Глобус сглотнул, вытер столешницу, на которую пролился самогон, рукавом пиджака.

– Ладно, я-то забуду… я ж пьяница. А ты-то чего, молодой же ещё, а память не ахти?

– А я, Глобус, после больнички, с памятью беда. Всё забываю, всё путаю. Так что считай, два инвалида встретились, – объяснил я свою легенду.

– Во-о-от! А я говорю, что нас не лекарствами пичкают, а отравой! А сосиски вон я вчера хотел купить – 200 рублей стоит за 5 сосисок, а как состав почитал, так волосы на затылке зашевелились. Представляете, Владимир Петрович, мяса ни грамма, только механическая обвалка из шкуры, клювов и когтей…

– Чулан где? – я мягко перебил старика, который забыл, что я ему вопрос задал.

Географ какое-то время смотрел на меня мутным взглядом, потом махнул рукой.

– Ясно где… выходишь из учительской, налево, до спортзала. Там сбоку техническое помещение. Вот и твой чулан.

– Благодарю, – кивнул я.

– А женщины-то наши где? – географ наконец спохватился, что мы в учительской одни. – С утра же очередь до компутера занимали…

Я не стал отвечать, вышел из учительской и направился искать чулан. Спустился на первый этаж и первым делом заглянул в спортзал. Конечно, учеников там уже не было. Урок давно закончился, потому всё, что осталось, – лежащий на полу баскетбольный мяч. Надеюсь, что ребята поиграли в баскетбол… а ещё я надеялся, что в самое ближайшее время встречусь с Борзым. Не лишним было пояснить ему, что не по-пацански так делать, как сделал он. Руку пожал – слово держи. В моё время за такое люди пропадали, а тут слово дал, слово забрал. В общем, нехорошо как-то получается. Сразу отношения не заладились.

Я прошёл вдоль коридора, ведущего в спортзал. Сразу нашёл то самое «техническое помещение». В него вела металлическая дверь с облупившейся краской.
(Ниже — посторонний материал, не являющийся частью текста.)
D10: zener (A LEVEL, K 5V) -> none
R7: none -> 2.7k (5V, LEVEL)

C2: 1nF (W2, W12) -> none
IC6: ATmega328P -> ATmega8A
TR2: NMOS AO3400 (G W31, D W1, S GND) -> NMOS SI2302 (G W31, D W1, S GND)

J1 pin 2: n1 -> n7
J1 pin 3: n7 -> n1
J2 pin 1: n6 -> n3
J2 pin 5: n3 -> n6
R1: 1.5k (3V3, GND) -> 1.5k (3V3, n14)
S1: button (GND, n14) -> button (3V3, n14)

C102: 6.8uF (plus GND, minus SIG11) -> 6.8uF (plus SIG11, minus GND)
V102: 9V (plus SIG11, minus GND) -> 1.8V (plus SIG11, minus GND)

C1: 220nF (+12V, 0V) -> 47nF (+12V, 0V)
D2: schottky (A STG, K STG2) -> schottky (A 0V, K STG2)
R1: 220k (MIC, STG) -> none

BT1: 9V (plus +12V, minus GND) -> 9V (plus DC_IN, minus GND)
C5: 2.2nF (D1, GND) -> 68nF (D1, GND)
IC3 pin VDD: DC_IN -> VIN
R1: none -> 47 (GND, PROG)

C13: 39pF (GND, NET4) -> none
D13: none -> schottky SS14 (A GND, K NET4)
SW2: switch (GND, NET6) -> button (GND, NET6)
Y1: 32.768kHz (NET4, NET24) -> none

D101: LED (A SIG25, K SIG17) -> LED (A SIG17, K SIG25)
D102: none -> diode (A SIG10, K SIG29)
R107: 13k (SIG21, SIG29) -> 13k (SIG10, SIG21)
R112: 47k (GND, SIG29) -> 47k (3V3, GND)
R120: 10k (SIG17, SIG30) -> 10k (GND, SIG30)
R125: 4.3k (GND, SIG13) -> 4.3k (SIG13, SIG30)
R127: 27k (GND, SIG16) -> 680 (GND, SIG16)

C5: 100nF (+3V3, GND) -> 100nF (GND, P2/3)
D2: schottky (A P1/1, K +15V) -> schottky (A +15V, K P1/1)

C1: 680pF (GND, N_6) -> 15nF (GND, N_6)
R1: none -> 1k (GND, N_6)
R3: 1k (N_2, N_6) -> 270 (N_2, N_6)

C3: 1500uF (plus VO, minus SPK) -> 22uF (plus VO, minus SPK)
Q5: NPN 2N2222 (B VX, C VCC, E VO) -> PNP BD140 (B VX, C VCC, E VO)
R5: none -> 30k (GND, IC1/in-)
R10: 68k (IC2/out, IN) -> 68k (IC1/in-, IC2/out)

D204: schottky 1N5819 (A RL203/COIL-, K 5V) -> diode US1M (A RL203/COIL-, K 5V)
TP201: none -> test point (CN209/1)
Опознавательной таблички никакой не было, только следы ржавчины.

Я дёрнул ручку на себя.

Закрыто.

Встречи, видимо, не будет…

– Ну ладно…

Я уже развернулся уходить, когда дверь за спиной со скрипом приоткрылась.

– Чи-чи…

Я замер, обернулся и увидел, как из темноты выглянула рожа вахтёра.

– Заходи, Володька, – прошептал он.

Дверь снова скрипнула и приоткрылась ещё шире. Я оглянулся и шагнул внутрь.

Внутри было обычное техническое помещение: по углам стояли вёдра и швабры. Но сразу в глаза бросилась плотная серая шторка в углу.

– Бабки принёс? – заговорщицки спросил вахтёр.

– Ты про что? – уточнил я, продолжая оглядываться.

Вместо ответа вахтёр отдёрнул шторку, и у меня аж брови полезли вверх. За ней оказался целый склад. Коробки, баночки, какие-то пакеты с маркировкой на китайском. Пахло из-за шторки дешёвым одеколоном, табаком, спиртом и чем-то приторным, как лапша из бич-пакета.